Energy For Opportunity (EFO) is a non-profit organization dedicated to the promotion of solar energy across the West African Region. They provide solar energy to off-grid families, schools, organizations, and communities in Sierra Leone, Benin, and Mali.

==History==
Energy For Opportunity's two founders, Simon Willans and Paul Munro, first met while living and working with community-based organizations in rural Uganda. This initial collaboration led to further opportunities in Sierra Leone and Liberia, where they helped to implement a large-scale solar electricity installation project in twelve schools and health clinics in refugee affected areas across Liberia.

Rob Munro, who has worked in post-catastrophe relief, has served as EFO's Chief Information Officer since its inception.

Energy For Opportunity was registered as a charity in Canada on September 21, 2009.

EFO has also twice been a prize winner of the Africa Rural Connect competition run by the National Peace Corps Association.

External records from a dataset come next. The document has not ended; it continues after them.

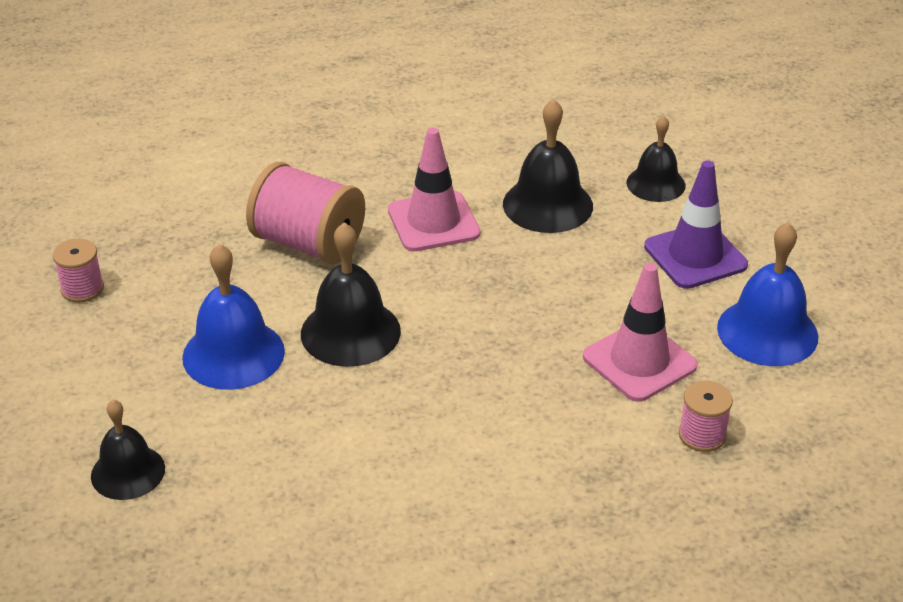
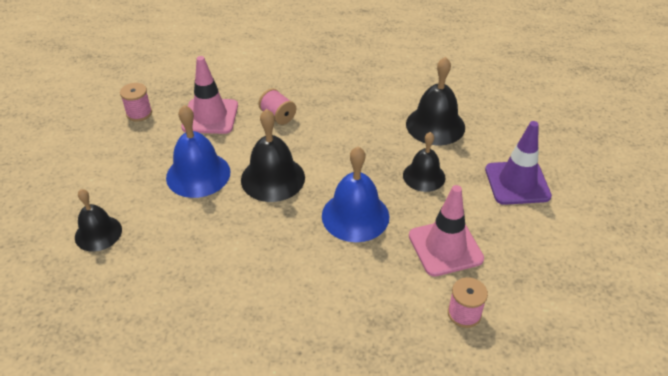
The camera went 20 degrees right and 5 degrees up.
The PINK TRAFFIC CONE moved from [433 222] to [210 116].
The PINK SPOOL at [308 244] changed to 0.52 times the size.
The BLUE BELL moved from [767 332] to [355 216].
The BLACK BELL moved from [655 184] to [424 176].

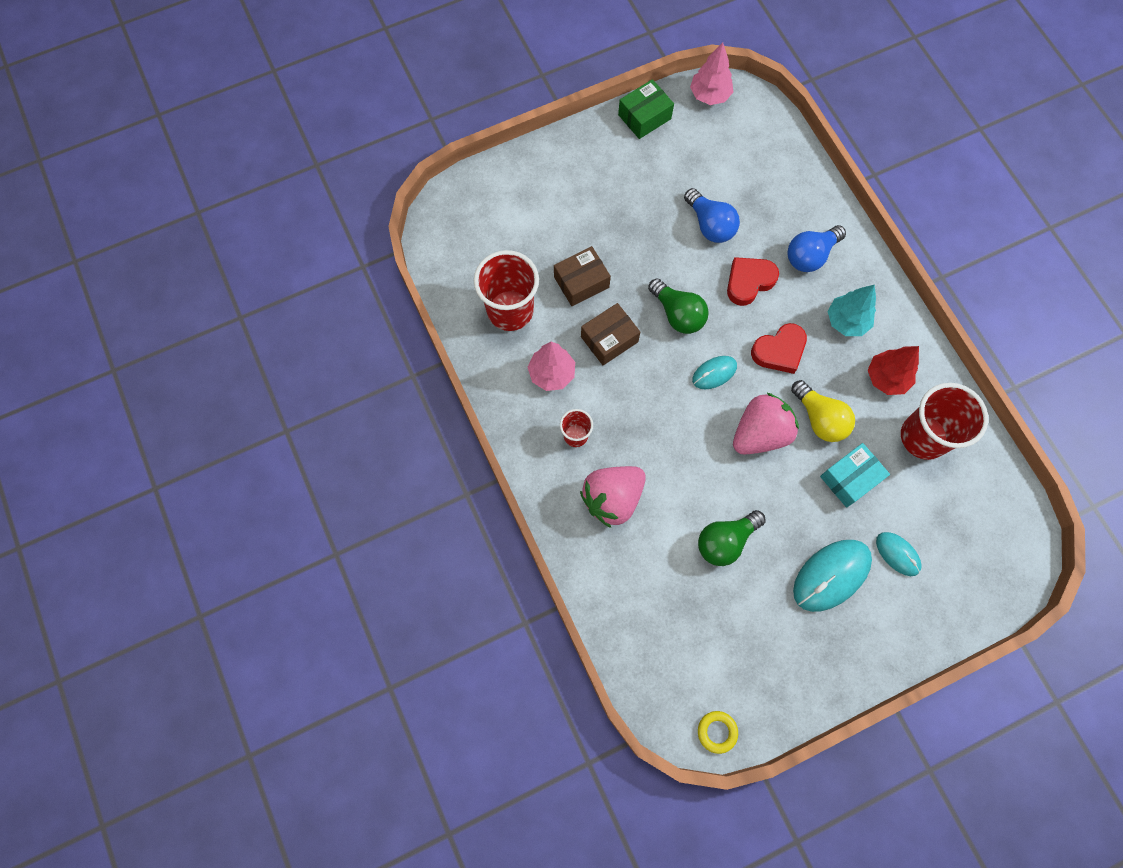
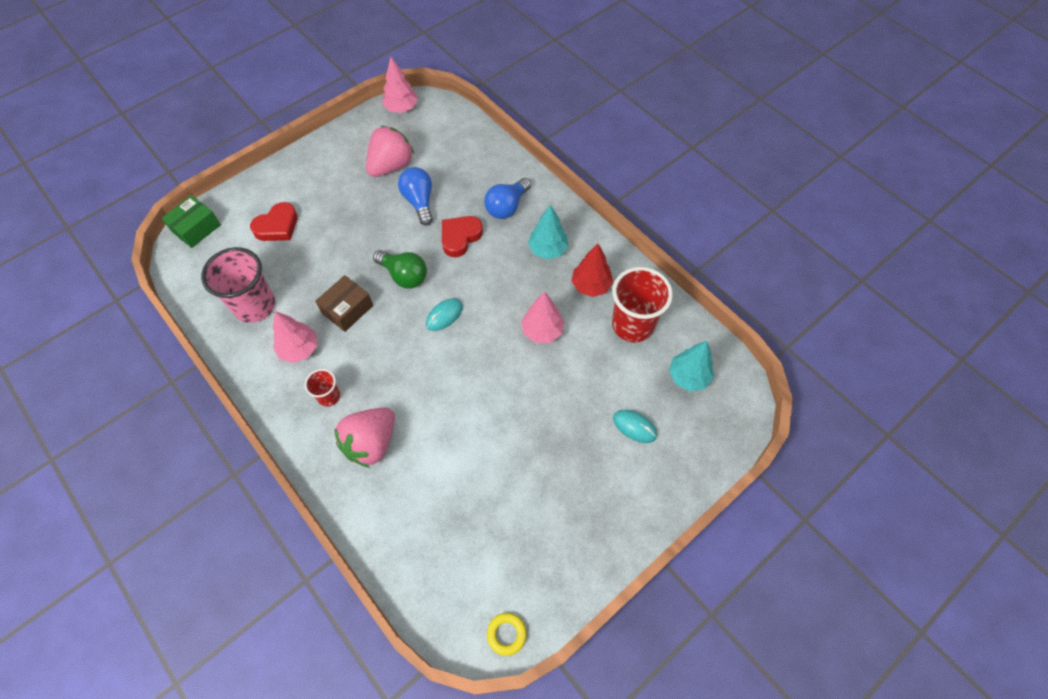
The camera went 15 degrees left and 10 degrees down.
The GREEN BOX moved from [644 117] to [196 228].
The RED CUP at [510 310] became the PINK CUP at [255 306].
The RED HEART moved from [779 351] to [277 226].
The PINK STRAWBERRY moved from [760 433] to [391 166].
The BLUE LIGHT BULB at [710 225] turned 150 degrees counterclockwise.
The YELLOW LIGHT BULB at [820 418] was replaced by the PINK TREE at [542 331].
The TURQUOISE TREE at [688 376] appeared.
The BROWN BOX at [581 282] disappeared.
The GREEN LIGHT BULB at [725 541] disappeared.
The TURQUOISE MOUSE at [831 575] disappeared.
The TURQUOISE BOX at [850 478] disappeared.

EFO's work with Solar Powered Community Charging Stations was presented at the 56th Annual International Council for Small Business (ICSB) World conference in Sweden.

==Objective==
"Focusing on the key areas of health, education, livelihoods and skills training, Energy For Opportunity with the strategic implementation of solar installation projects, seeks to make a difference in the daily lives of communities in the region. EFO's strategy is to develop innovative ways in which to both promote and implement the use of renewable energy. The emphasis therefore is not only on direct solar installation projects (in health clinics, schools, community centers, etc.), but also on solar training for students in partnership with local education institutions and the active promotion of the use of renewable energies in the offices and projects of government bodies and international organizations. Thus the objective is not just to deliver renewable electricity through projects, but also instill a philosophy of renewable energy use across the broader community."

==Areas of operation==
EFO works with local partners in Sierra Leone, and Ghana. It focuses its work in Schools, Health Clinics and Community Charging Stations. It also teaches photovoltaic classes at a local technical institute.

==Partnerships==
Princeton University - Students from Princeton University's International Internship Program (starting in 2010) will be conducting research and work that contributes to EFO's overall program and objectives. Specifically, the Princeton interns will be involved in carrying out socio-economic research in EFO's target regions, monitoring and evaluating previous EFO projects or designing specific solar power systems to be tested in the field.

Inveneo - an American non-profit organization whose focus is on information and communication technologies, developed to support communities in lesser developed countries, primarily in Africa.